Coming Soon! 2012 Stipend Application Opens in June

For eight years, the Macktez Summer Stipend has helped us engage on a more personal level with some of the creative people we work with every day. Many people we know have to put their personal projects aside while they devote time and energy to their clients’ goals. Without the opportunity or motivation, their personal projects may languish for months or years. So we try to provide some assistance to get them across the finish line.

The Stipend is not open only to clients — it’s open to all. And it’s been a pleasure for us to get to know and reward the work of so many creative people we may not have met any other way.

To honor the success of this experience, we are increasing the Stipend this year to $1,000.

Applications will be available on this web page on (or around) June 18, 2012. Finalists will be announced at the end of July, and our recipient will be selected just a few weeks later.

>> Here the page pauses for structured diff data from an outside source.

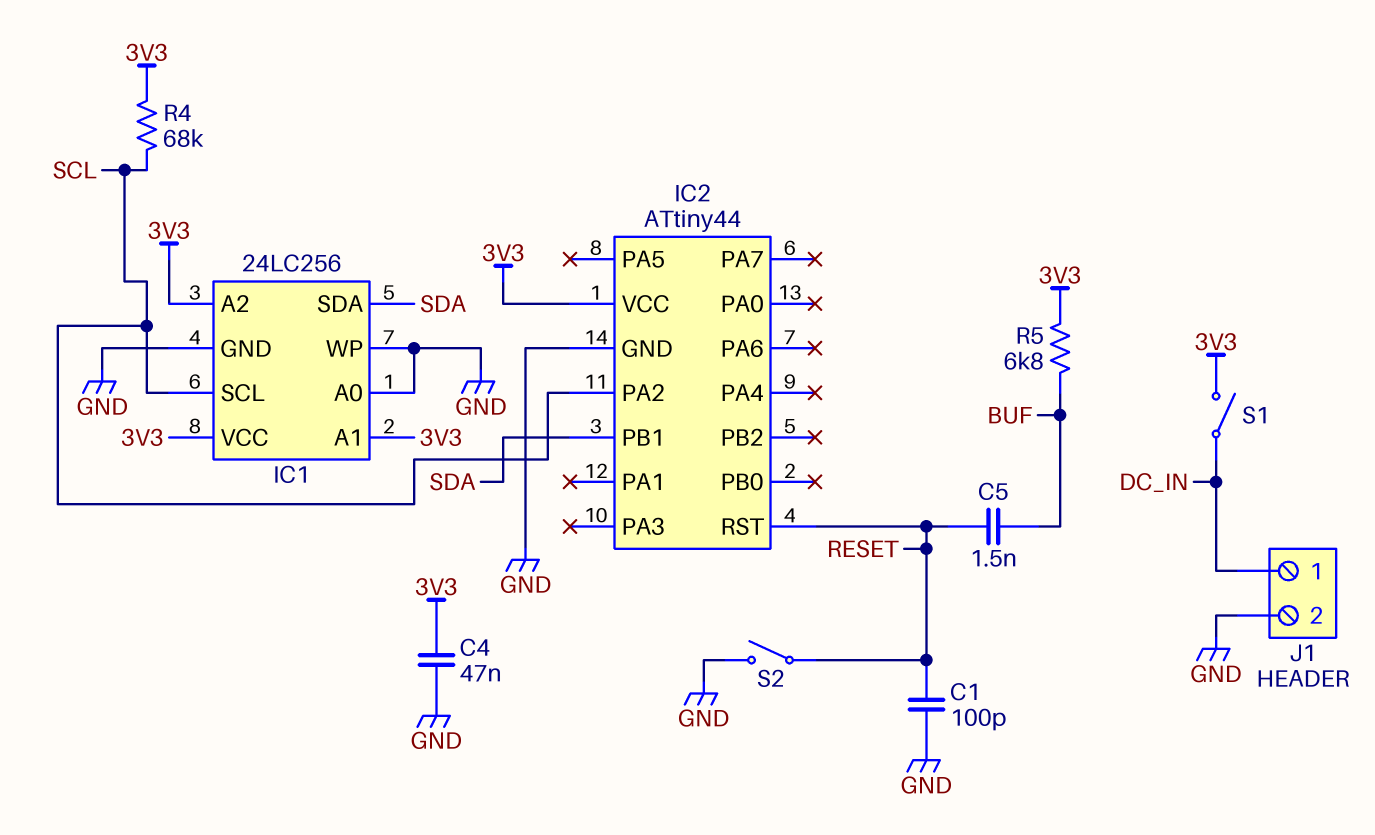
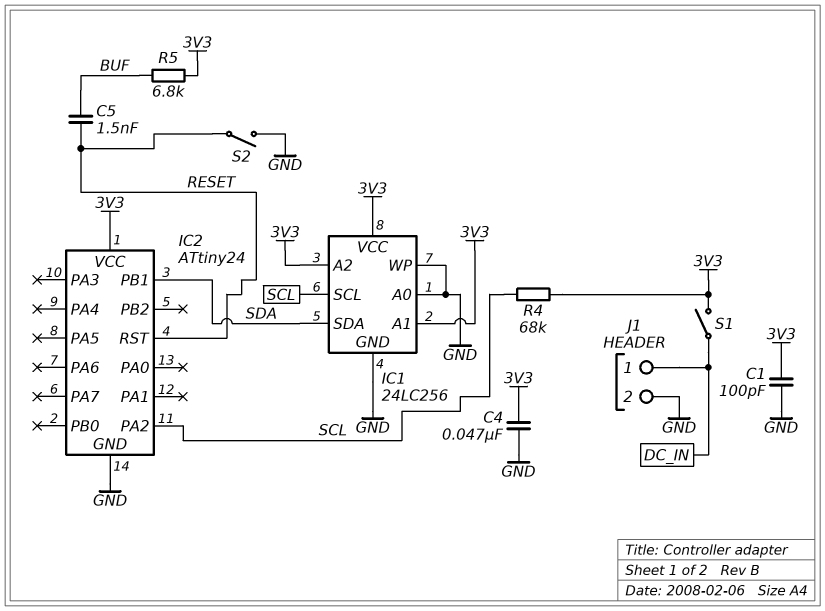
C1: 100pF (GND, RESET) -> 100pF (3V3, GND)
IC2: ATtiny44 -> ATtiny24

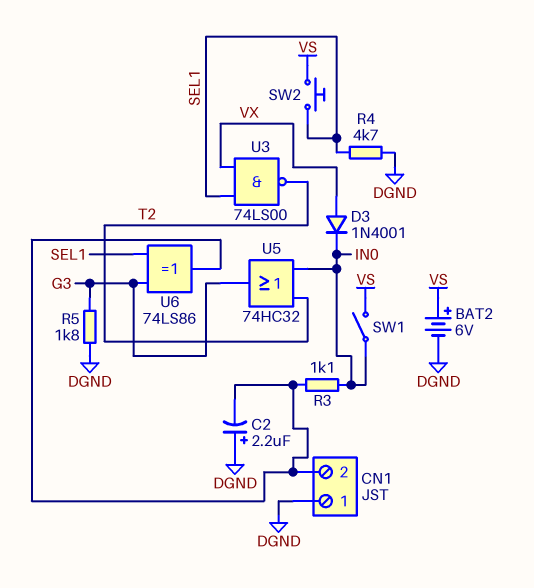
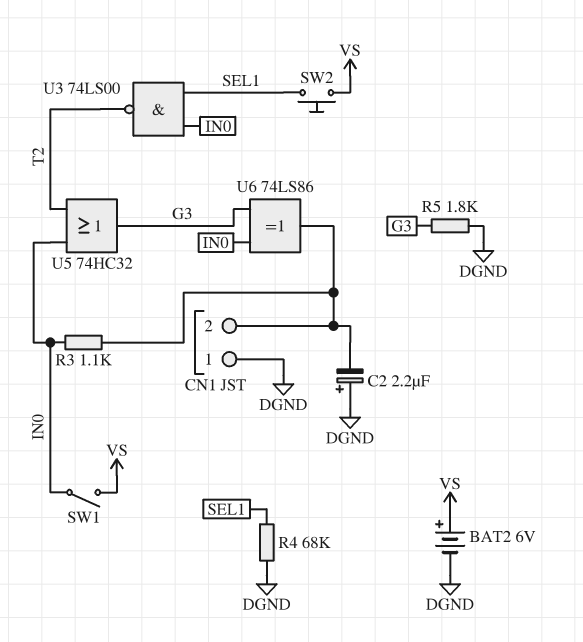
D3: diode 1N4001 (A VX, K IN0) -> none
R4: 4.7k (DGND, SEL1) -> 68k (DGND, SEL1)
U3: NAND 74LS00 (in SEL1, in VX, out T2) -> NAND 74LS00 (in IN0, in SEL1, out T2)
U6: XOR 74LS86 (in G3, in SEL1, out CN1/2) -> XOR 74LS86 (in G3, in IN0, out CN1/2)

If you’d like to hear from us as we hit each of the Stipend targets, or would like to receive one of our mailings, you can add your name to our list here or subscribe to our RSS feed.

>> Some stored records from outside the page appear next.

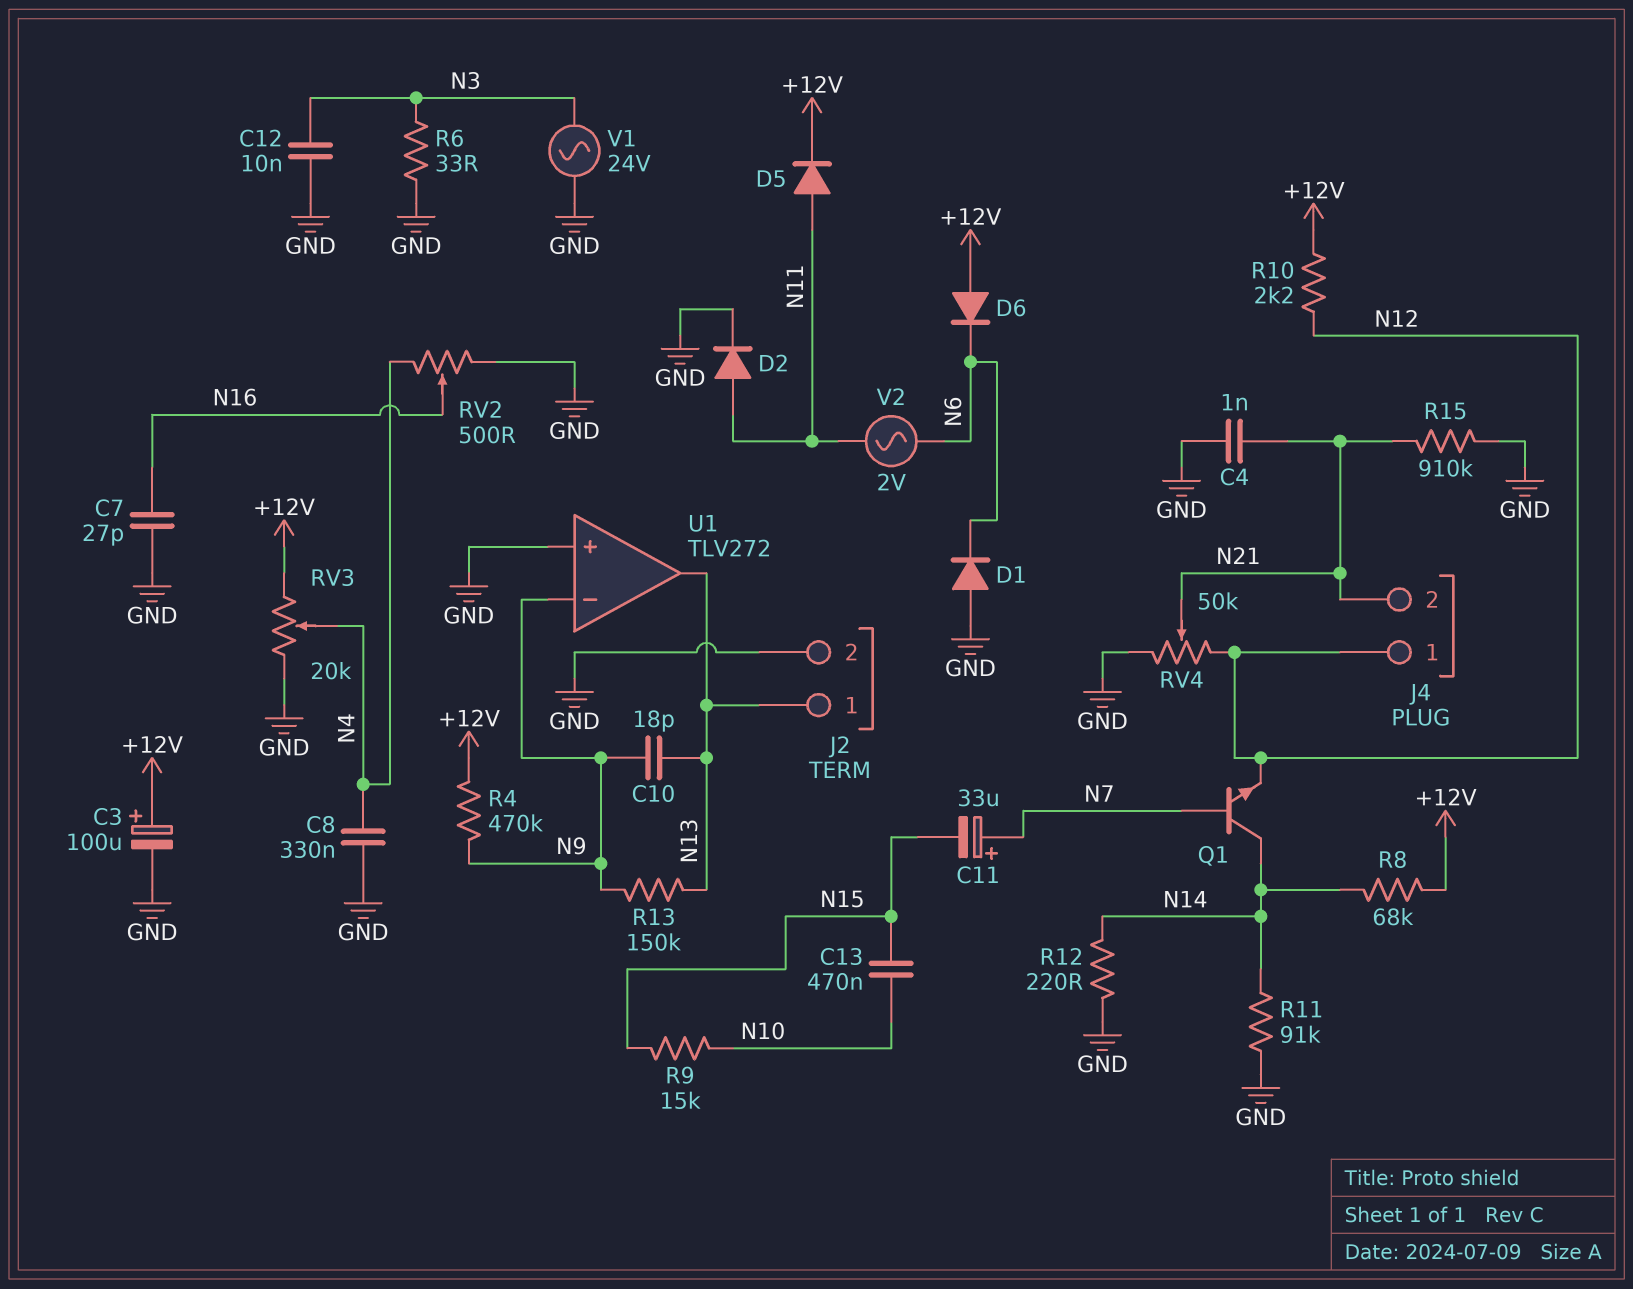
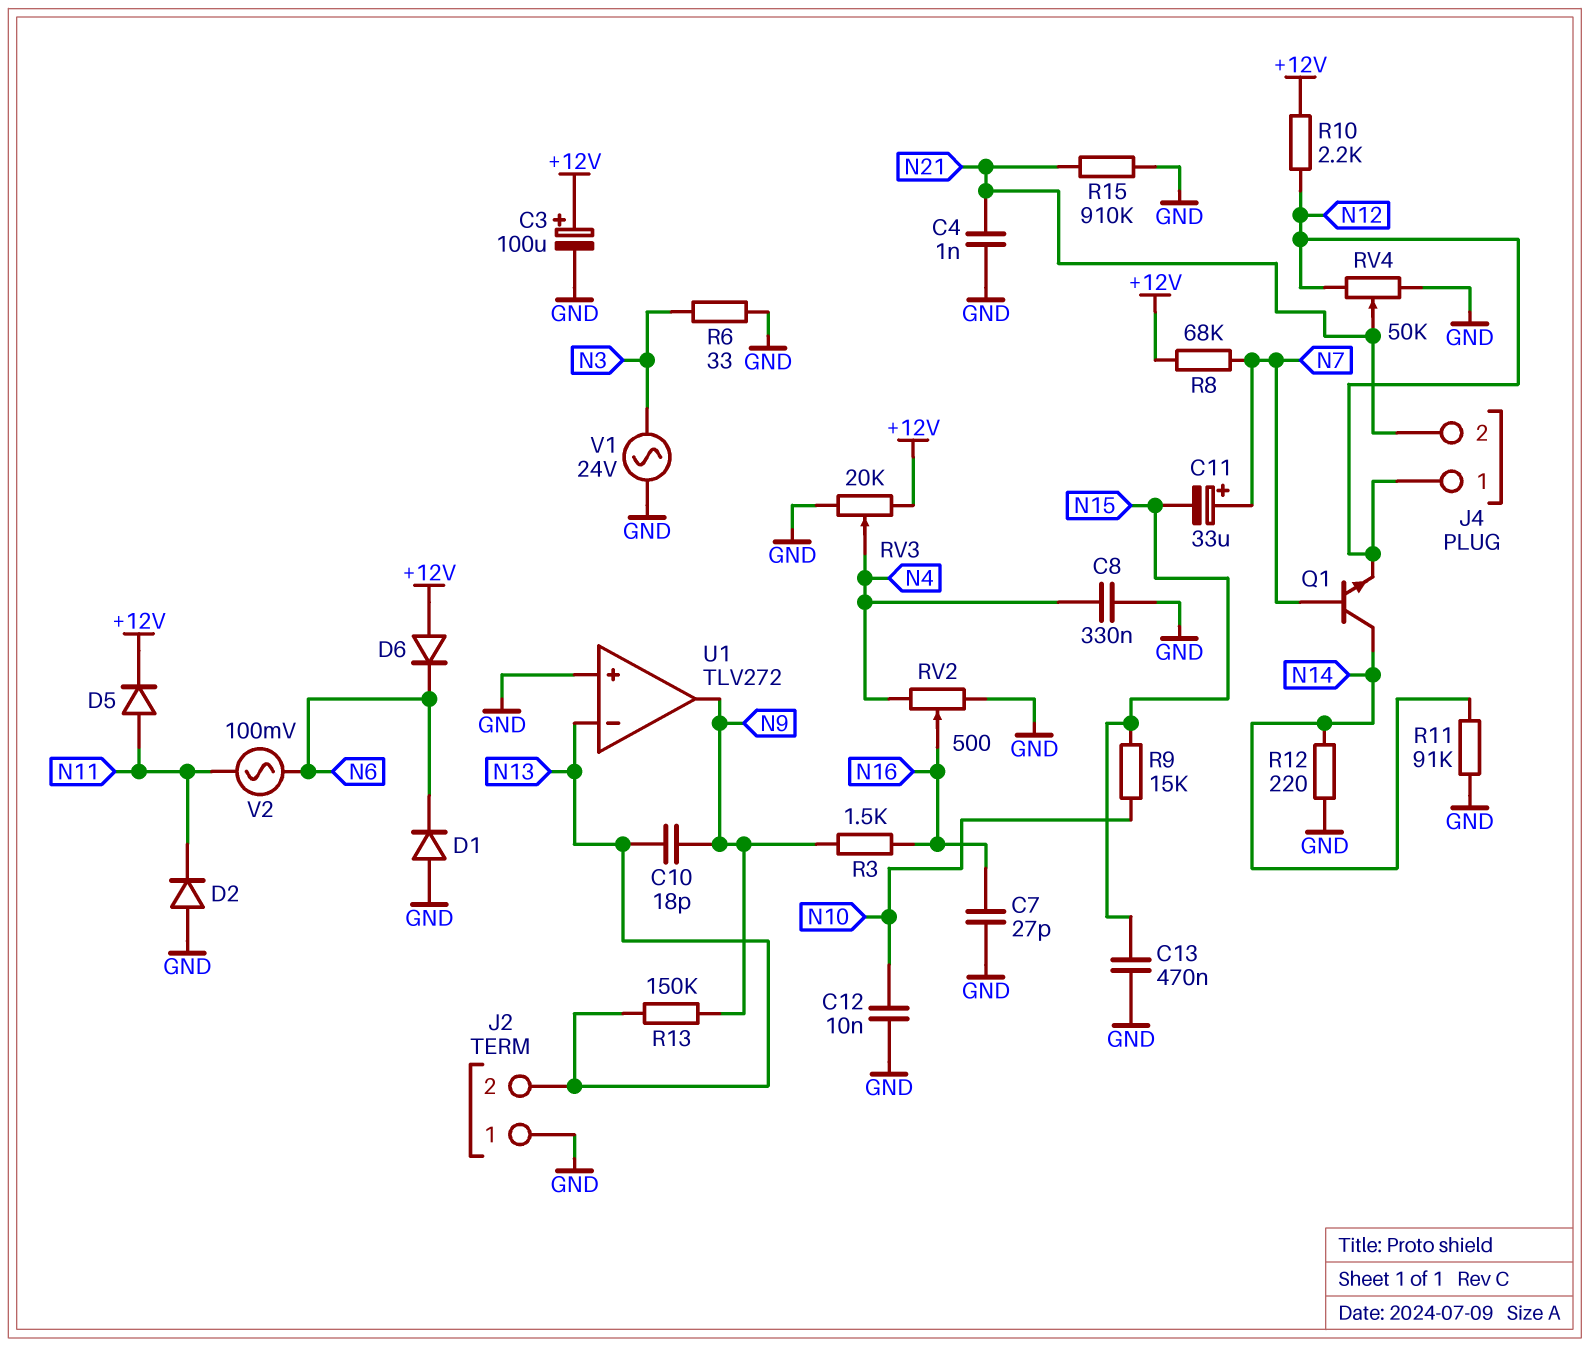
C12: 10nF (GND, N3) -> 10nF (GND, N10)
C13: 470nF (N10, N15) -> 470nF (GND, N15)
D2: diode (A N11, K GND) -> diode (A GND, K N11)
J2 pin 1: N13 -> GND
J2 pin 2: GND -> N13
R3: none -> 1.5k (N9, N16)
R4: 470k (+12V, N9) -> none
R8: 68k (+12V, N14) -> 68k (+12V, N7)
U1 pin in-: N9 -> N13
U1 pin out: N13 -> N9
V2: AC 2V (N6, N11) -> AC 100mV (N6, N11)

You can also review our previous recipients and their projects below.

The Macktez Summer Stipend is a development grant to encourage one of the many imaginative people we meet and work with every day to finish their summer project. We evaluate applications on three simple criteria: originality, relevance, and conviction.

Stipend Archive

  • 2011 — Congratulations to Mary Jeys
    Mary's project — to document her Brooklyn Torch exchanges — is part community engagement, part economic anthropology, and part technological rescue.
  • 2010 — Congratulations to Jack Shaw
    Jack received the 2010 stipend for his vision to create a waste-free product made out of its own packing material. The result will be The Light Box, a floor lamp or wall sconce incorporating its own packaging into the design and construction.
  • 2009 — Congratulations to Zoe Fraade-Blanar
    Zoe Fraade-Blanar received the 2009 stipend to map the difference between the news people are searching for and what journalists are publishing. Beautiful visual representations can show editors which hot topics are underrepresented by news sources, giving them the opportunity to generate readership by tapping unmet demand. The result was Current: A News Project her thesis project at NYU's Tisch ITP. Current is now being used at a large (unnamed) newspaper to help editors determine what stories to move to the front page of their website. Zoe teaches at NYU School of Journalism and will be an Adjunct Professor at NYU's ITP program starting fall 2011.
  • 2008 — Congratulations to Nicole Kenney for Before I Die I Want To
    Nicole and partner KS continue to grow the Polaroid project. Since the summer that they won the stipend, they have taken the project to India as well as hospice. Nicole is finishing a 1-year program in Documentary Photography at the International Center of Photography. She has an exhibition opening at ICP June 24, 2011 called "living in love, living in loss," an autobiographical exploration of the impermanence of marriage, which will be available on her website, nicolekenney.com, sometime after its opening.
  • 2007 — Congratulations to Andrew Sloat for A More Perfect Union
    Andrew recently finished working on a series of advertisements for the Ford Fiesta, an opportunity that came about largely as a result of the project Macktez helped fund. He still teaches at RISD and continues to work on videos about the constitution, as well as keeping a roster of clients here in the city.
  • 2006 — Christopher Allen and UnionDocs
    Christopher Allen and UnionDocs are putting the final touches on a collaborative work called "Documenting Mythologies" that was premiered at the Museum of Modern Art last year. It is a collection of experimental essay films inspired by the writing of Roland Barthes, embedded in the narrative of a Fourth of July road trip. It will be set to tour art spaces and micro-cinemas in the fall. They are also looking forward to the public launch of their next collaborative documentary focusing on the neighborhood in which UnionDocs is part. They are launching this three-year project with a series of local events, including a Rooftop Films Screening this summer.
  • 2005 — Daniel Marr, Chinatown
    First of all, Daniel's changed his surname back to the one he was born with: Maher. Daniel is writing songs for his seventh album. Hear more of his music on MySpace.